Well nothing is ever that simple.  It doesn't work and the macro recorder doesn't give anything useful up easily.

So...how do I loop through all the qry objects, identifying each one with the express purpose of changing the server name from one SQL database to a different one.

Thanks
Martin


----------



## gazpage (Aug 5, 2019)

You probably want “ThisWorkbook.Connections”


----------



## martinshort (Aug 6, 2019)

Hi Gazpage

Thanks for responding, but I don't think your answer is correct.

Power Query runs by queries not connections.  (The connection is embedded in the query.)
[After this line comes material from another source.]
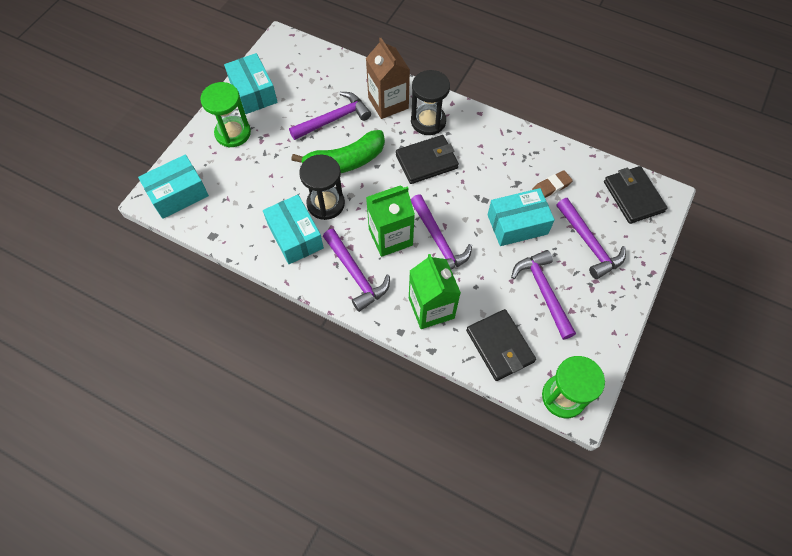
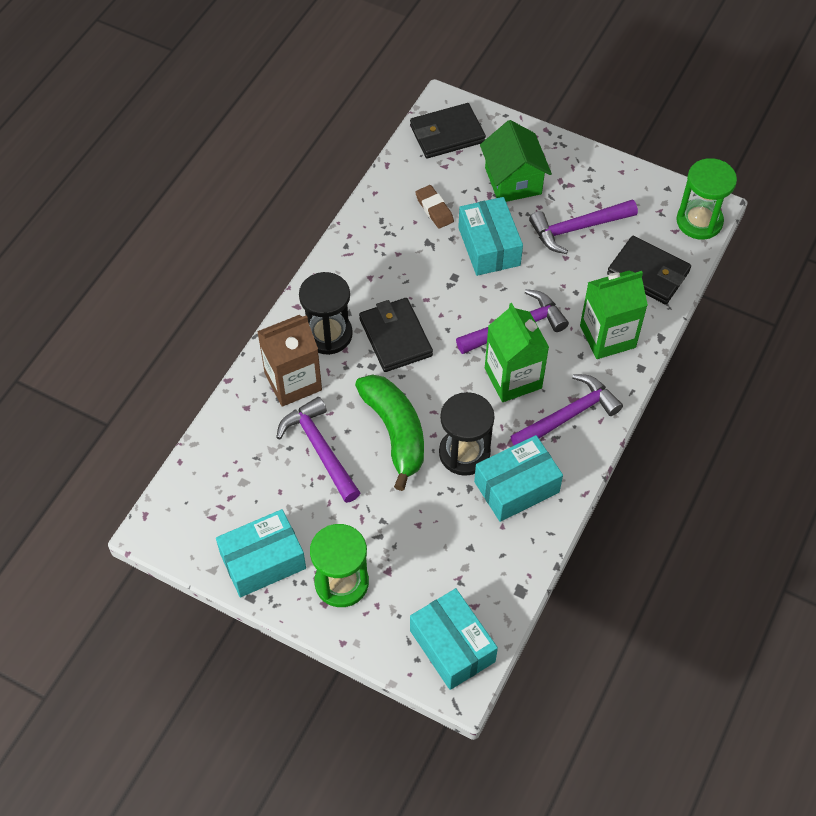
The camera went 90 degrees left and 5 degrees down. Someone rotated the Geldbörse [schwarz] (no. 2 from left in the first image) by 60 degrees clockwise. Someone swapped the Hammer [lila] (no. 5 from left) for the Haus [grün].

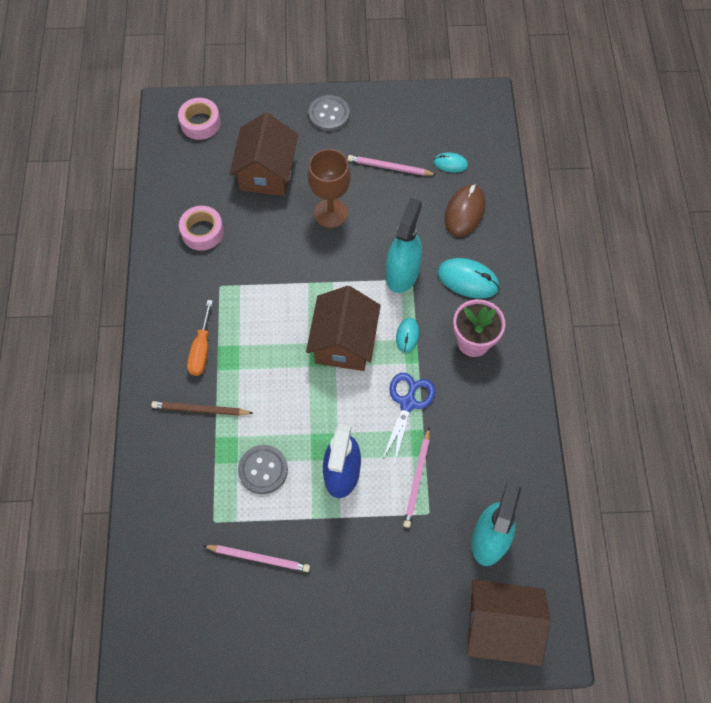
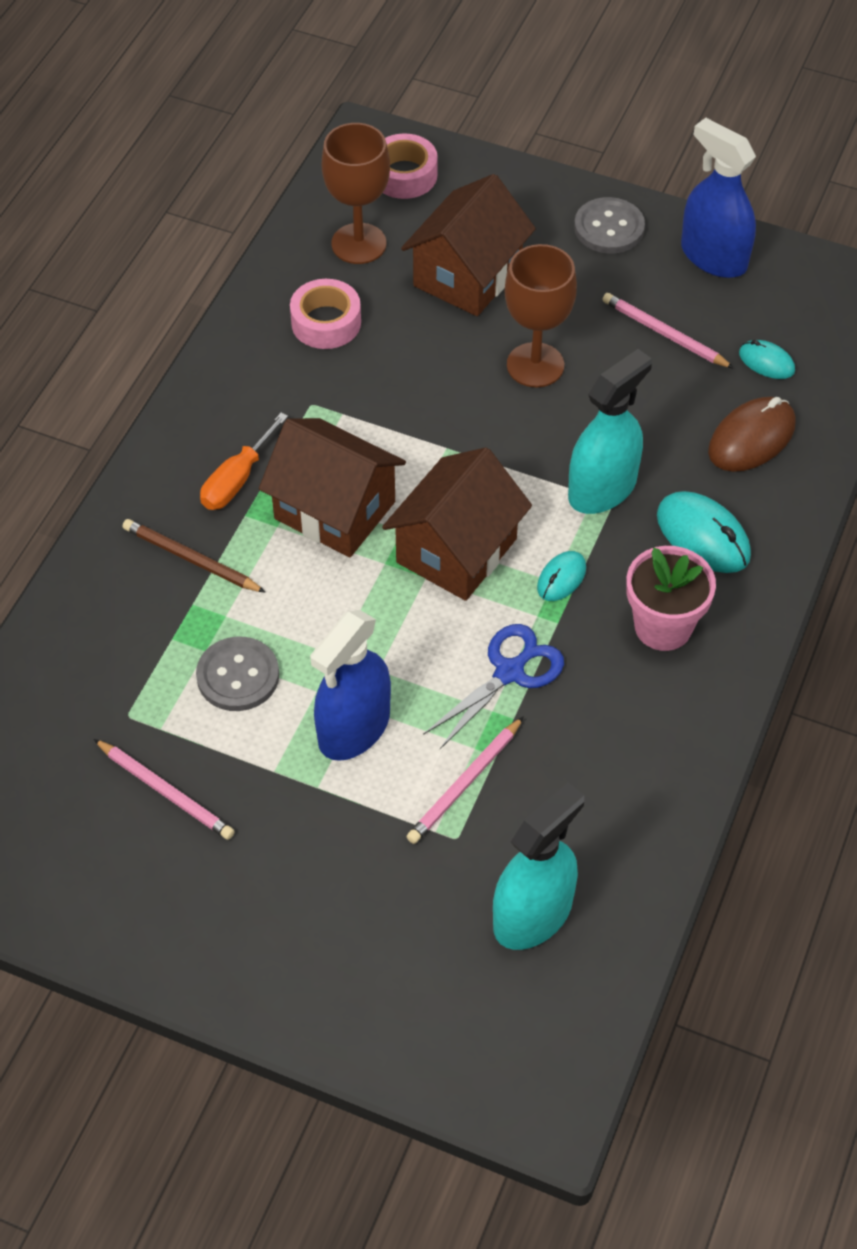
The camera went 25 degrees right and 10 degrees down. Someone carried the Haus [braun] (no. 3 from left in the first image). Someone put down the Kelch [braun] (no. 1 from left). Someone put down the Sprühflasche [blau] (no. 2 from left).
It's actually the queries that I need to loop through not the connections.

Cheers
Martin


----------



## gazpage (Aug 6, 2019)

Thanks for not bothering to check before saying I was wrong. Power Query queries are Connections in VBA.


----------



## gazpage (Aug 6, 2019)

https://stackoverflow.com/questions/36902975/auto-updating-power-query-connection-via-vba

Here is an example.


----------



## martinshort (Aug 8, 2019)

Ooo a bit tetchy gazpage. Not sure that polite forums are your forte. Thanks anyway!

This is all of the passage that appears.